I arrived to the island – sea-drenched luggage and all – to be greeted by a lady, a golf buggy and some hand towels. She whisked me away to my rented property and gave the impression of someone who actually knew their way around a five star resort. Winner!
It was a massive improvement on how things had started. But I was left feeling confused at how disjointed everything was. Not the kind of seamless, top drawer affair I’d been expecting.
Finally, having reached the villa, I found the five star offering I’d been hoping for. It was a detached, open plan space with a bedroom, bathroom, living area and kitchenette. Tall ceilings, huge glass windows and stunning Arabian Sea views.
Outside, I had my own private plunge pool, a few little dining areas and sun loungers. And beyond the pool, just white sand and the sea.
One of my favourite things during my stay at Zaya Nurai Island Abu Dhabi was waking up, pressing a button to open the electric curtains and soaking in that floor to ceiling view from my king size bed. One of those moments when life really ain’t so bad.
So, you’re kinda stuck on an island. You can take a boat to the mainland and get a taxi from the Welcome Centre construction site and find other food and drink offerings.
But really you’re a captive market. And those friendly folks at Zaya Nurai Island aren’t afraid to take advantage.
The prices for food and drink at Zaya Nurai Island Abu Dhabi. OMG. In all my premium-hotel-staying-life, I’ve never seen anything like it.
£14 for a bottle of water. £24 for a simple margherita pizza. And that’s before I even get started on the booze.
Adding insult to injury, there are actually notices up around the resort saying that people aren’t allowed to bring their own food onto the island. So ripped off guests have very little option but to max out the plastic.

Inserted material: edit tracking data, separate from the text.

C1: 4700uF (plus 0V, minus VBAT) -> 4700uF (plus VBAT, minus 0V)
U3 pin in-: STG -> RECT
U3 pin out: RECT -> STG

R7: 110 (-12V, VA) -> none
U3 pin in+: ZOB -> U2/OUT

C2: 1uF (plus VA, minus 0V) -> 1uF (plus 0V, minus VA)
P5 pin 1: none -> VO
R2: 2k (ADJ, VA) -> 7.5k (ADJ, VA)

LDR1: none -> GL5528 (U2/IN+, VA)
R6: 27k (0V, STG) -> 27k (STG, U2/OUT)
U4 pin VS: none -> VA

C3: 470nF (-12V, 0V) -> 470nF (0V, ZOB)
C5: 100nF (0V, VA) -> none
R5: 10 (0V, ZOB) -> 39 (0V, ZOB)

But you know what? I’m happy to pay premium prices for premium quality food. This is a full English breakfast for £20. What do you think?
There are five distinct food and drink venues at Zaya Nurai Island. I had dinner at two of them. But every night, every single restaurant was strangely empty.
In fact, heading off on my villa bicycle around the island, I discovered that people weren’t just chilling out with the room service. There were barely any guests on the island at all.
Which gave the whole place a slightly creepy feel. Everything was a little bit rundown. And it didn’t make an awful lot of sense.
Like how many staff there were considering there were so few guests. And like how thumping trance music played out of speakers by the beach when just a couple of families were hanging out playing on the sand.
The place felt past its prime, completely misbranded and ludicrously mismanaged. Looking at their website you get a sense of what used to be but is no more.
Needless to say, with Standard Villas coming in at a hefty £650 per night, expectations were high. I loved the villa. And the island location. Days spent on the beach (pretty much alone) were blissful.
But I couldn’t get my head around the rest of the resort. Patchy service, a feeling that no one was really looking after the place and the fact that they wanted to raid your wallet at every turn couldn’t help but sour the mood.
If I’ve learned anything from many years of globetrotting, it’s each to their own. But I certainly didn’t feel this place was worth the price tag.
Zaya Nurai Island feels like a resort that’s fallen on hard times. And is trying its utmost to squeeze as much cash as possible out of each and every single guest. Anyone looking for truly five star service should probably look elsewhere.